La prueba es difícil, pero una vez más no es imposible: depende de una famosa broma ateniense. El año del asesinato de Filipo, Alejandro estuvo luchando cerca del Danubio y, de regreso a Atenas, su enemigo político Demóstenes lo ridiculizó tratándolo de simple Margites; este confuso insulto vuelve a aparecer en el libro de historia de un cortesano macedonio, y la anécdota debió de ser recordada y repetida con frecuencia. Ahora bien, Margites era una de las figuras más extremas en la poesía griega. Era el antihéroe de una parodia de la Ilíada de Homero (que erróneamente se creía que era del propio Homero), y era conocido como un tonto famoso, incapaz de contar más allá de diez y tan ignorante de las cosas de la vida que, entre muchas otras, sólo se convenció de hacer el amor con una mujer cuando le dijeron que eso curaría una herida en sus partes nobles. Al llamar a Alejandro el nuevo Margites, Demóstenes quería decir que Alejandro estaba muy lejos de Aquiles y que no era más que un bufón homérico; Demóstenes y Alejandro se habían conocido en Macedonia, cuando el segundo aún era un niño, y la broma no tenía sentido a menos que las pretensiones homéricas de Alejandro fueran conocidas antes de que invadiera Asia.

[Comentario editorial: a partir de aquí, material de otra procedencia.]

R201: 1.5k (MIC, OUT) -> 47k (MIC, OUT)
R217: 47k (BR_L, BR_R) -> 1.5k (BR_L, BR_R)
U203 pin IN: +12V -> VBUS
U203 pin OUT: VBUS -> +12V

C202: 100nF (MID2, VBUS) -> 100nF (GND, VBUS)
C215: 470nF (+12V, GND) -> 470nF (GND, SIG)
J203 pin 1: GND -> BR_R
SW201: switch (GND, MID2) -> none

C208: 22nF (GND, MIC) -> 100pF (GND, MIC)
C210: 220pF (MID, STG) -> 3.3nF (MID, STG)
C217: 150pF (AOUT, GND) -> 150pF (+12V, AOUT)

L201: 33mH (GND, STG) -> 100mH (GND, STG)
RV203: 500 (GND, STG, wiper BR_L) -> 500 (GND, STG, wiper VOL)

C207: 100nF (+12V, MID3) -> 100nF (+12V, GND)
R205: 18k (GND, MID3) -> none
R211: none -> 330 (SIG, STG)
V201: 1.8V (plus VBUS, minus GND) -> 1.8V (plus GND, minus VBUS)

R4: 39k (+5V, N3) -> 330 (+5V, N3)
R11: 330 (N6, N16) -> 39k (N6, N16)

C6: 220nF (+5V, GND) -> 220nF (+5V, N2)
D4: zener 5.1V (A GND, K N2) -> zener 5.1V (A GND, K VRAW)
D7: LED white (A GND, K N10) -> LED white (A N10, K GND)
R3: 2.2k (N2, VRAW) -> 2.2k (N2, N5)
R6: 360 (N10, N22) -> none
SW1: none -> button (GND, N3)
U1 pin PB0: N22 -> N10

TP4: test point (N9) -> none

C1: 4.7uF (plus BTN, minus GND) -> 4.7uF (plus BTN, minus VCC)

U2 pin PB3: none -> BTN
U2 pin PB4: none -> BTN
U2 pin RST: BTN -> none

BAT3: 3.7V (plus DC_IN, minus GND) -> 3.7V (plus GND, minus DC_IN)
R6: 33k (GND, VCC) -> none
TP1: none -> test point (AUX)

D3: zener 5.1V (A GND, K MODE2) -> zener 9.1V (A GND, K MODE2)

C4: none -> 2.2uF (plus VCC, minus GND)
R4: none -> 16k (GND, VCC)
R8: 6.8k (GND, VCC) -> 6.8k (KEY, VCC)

Por si fuera poco, hay muchos indicios de que los demás tomaban en serio dichas pretensiones, no sólo el propio Alejandro. Es por ello que empezó la expedición a Asia con un peregrinaje a Troya para honrar la tumba de Aquiles, llevándose del templo troyano la armadura sagrada para que lo acompañara a la India; su propio historiador en la corte, que escribía para agradarle, recogió este tema y estableció paralelismos con los poemas de Homero en los informes sobre sus progresos en la costa asiática; en el arte, los efectos fueron más sutiles, pues si bien la apariencia de Alejandro se ajustaba de un modo deliberado a la de un héroe griego juvenil, sus rasgos habrían de influir también en los retratos de Aquiles, hasta el punto de que apenas podía distinguirse a ambos héroes fuera de su contexto; Lisipo, escultor de la corte, retrató a Alejandro sosteniendo una lanza homérica, y en las monedas del pequeño pueblo de Tesalia que afirmaba ser el lugar de nacimiento de Aquiles, las pinturas del joven Aquiles llegaron a parecerse a Alejandro. La comparación importaba, y se sabía que importaba: cuando el pueblo de Atenas quiso suplicar por el regreso de los prisioneros griegos de Alejandro, enviaron como embajador al único hombre llamado Aquiles que conocemos en la Atenas del siglo IV; los embajadores anteriores habían fracasado, pero un Aquiles le gustó al otro y, en esta ocasión, los prisioneros atenienses fueron puestos en libertad. Los detalles más pequeños son los que siempre resultan más reveladores.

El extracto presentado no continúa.